In fact, I think we can make a case that the Gospel of John begins and ends with sending.  In John 1, we read that Jesus is the Light that leads all humanity.  Then, we read John 1: 6…

John 1: 6 – 9, “There came a man who was sent from God; his name was John.  He came as a witness to testify concerning that light, so that through him all men might believe.  He himself was not the light; he came only as a witness to the light.  The true light that gives light to every man was coming into the world (NIV).”
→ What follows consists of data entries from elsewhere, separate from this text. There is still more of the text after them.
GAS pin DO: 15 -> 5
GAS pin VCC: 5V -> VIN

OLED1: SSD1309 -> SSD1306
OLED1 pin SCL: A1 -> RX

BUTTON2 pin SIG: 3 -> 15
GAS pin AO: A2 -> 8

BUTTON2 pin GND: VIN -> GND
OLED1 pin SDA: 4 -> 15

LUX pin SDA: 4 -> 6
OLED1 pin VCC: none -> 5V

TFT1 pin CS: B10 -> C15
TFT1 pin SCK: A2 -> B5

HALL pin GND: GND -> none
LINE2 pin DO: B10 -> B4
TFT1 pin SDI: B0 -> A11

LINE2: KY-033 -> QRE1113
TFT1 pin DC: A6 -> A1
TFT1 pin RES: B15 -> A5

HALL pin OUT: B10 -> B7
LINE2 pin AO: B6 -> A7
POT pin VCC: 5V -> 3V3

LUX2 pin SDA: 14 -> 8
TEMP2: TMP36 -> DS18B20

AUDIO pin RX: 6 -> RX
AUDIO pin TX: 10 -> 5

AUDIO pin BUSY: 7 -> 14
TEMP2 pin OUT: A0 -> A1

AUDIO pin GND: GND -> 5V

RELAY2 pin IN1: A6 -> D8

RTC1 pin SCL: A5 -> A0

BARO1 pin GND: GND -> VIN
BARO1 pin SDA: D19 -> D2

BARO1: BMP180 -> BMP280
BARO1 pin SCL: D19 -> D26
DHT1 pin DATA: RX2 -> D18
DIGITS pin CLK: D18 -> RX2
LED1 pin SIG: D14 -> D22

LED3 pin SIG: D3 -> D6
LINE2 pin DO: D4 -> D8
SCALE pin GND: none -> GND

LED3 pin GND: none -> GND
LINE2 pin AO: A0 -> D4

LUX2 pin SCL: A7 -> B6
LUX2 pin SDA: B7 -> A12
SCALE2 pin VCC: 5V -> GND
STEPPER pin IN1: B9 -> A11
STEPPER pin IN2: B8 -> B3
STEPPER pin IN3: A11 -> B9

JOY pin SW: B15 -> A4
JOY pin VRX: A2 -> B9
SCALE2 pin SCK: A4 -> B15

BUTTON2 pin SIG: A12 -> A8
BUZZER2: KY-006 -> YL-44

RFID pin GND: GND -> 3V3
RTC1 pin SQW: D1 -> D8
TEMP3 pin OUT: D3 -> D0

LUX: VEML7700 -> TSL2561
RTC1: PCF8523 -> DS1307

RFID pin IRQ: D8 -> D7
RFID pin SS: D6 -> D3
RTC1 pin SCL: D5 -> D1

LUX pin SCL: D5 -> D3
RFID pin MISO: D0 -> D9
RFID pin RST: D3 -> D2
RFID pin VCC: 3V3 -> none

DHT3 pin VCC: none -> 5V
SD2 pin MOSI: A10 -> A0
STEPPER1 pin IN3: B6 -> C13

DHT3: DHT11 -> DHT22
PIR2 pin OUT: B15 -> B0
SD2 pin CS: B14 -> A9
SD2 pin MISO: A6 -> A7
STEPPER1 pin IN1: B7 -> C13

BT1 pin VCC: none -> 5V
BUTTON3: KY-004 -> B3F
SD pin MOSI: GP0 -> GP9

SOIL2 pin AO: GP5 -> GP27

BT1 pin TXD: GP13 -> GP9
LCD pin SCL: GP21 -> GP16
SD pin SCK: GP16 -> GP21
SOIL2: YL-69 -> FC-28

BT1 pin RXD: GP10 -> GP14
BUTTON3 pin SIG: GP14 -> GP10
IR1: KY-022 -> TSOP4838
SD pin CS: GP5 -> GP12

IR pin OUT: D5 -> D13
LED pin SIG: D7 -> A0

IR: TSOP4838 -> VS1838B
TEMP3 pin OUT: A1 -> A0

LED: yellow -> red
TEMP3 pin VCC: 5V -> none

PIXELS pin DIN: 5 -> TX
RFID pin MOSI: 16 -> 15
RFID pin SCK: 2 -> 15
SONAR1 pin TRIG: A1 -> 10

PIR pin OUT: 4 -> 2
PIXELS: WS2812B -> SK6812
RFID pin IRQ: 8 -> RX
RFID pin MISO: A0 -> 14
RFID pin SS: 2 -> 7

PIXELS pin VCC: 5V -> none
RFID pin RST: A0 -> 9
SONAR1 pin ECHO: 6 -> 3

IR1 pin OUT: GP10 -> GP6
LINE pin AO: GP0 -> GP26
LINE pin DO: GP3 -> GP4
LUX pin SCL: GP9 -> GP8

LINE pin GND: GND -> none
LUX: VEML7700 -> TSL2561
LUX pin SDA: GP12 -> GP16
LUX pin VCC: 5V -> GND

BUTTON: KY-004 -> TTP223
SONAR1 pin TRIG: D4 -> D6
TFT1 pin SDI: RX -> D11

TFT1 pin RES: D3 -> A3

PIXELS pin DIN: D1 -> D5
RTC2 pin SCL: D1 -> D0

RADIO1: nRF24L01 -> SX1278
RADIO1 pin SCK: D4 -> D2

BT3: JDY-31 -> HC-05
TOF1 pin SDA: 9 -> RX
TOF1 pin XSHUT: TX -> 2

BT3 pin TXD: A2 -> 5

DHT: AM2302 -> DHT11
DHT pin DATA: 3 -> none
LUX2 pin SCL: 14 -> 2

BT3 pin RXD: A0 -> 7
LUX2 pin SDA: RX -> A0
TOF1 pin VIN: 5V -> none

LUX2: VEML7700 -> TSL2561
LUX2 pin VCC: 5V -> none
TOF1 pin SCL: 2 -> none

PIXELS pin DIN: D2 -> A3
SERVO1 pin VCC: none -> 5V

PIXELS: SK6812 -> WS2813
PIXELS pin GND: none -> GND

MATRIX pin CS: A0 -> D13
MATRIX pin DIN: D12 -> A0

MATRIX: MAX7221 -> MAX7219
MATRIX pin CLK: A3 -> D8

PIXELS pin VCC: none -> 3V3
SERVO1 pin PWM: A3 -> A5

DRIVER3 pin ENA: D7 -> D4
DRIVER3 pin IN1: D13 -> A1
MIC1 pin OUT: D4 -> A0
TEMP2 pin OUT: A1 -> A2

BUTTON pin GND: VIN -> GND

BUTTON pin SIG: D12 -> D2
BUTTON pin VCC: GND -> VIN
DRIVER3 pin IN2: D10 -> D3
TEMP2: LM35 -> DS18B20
Then, the sending theme ends with the Scripture we read this morning, “As the Father has sent me, I am sending you.”  The Gospel doesn’t end with these words.  BUT, this is the last time the word “Send” appears in John.  This leads me to believe two things.
First, this is what all John’s talk about sending has been leading up to.  God sent John the Baptist to testify about the Light.  God sent Jesus to be our savior.  God sent the Holy Spirit to be our source of strength and power.  God is sending us.
Second, notice that Jesus said, “I am sending you.”  This sending is not a one time event.  Instead, it is continuous and ongoing.  Jesus sent the disciples.  Jesus sent the early Christians.  Jesus sent the Christians of the Nineteenth Century.  Jesus is still sending us today.


Conclusion
For the past several weeks, we have been talking about what it means to imitate Jesus.  In some ways, this is like physical exercise.  I can think of three reasons why people exercise.  Some people exercise, because their doctor told them to lose weight and get healthier.  Some people exercise, because they want to look good (or perhaps stop buying bigger clothes).  But, there are some people who exercise to prepare for something.  They prepare to run a marathon, or they prepare for their jobs—professional athletes, police officers and firemen.
Jesus is our model for humility; our model for service; our model for love; our model for endurance; and Jesus is our model for mission.  But, we do not imitate Jesus so that we can just look good.  It is so that we can enter into the world and tell others about God’s love and salvation.  Serving others is important, but it is incomplete if we never talk about Jesus and salvation.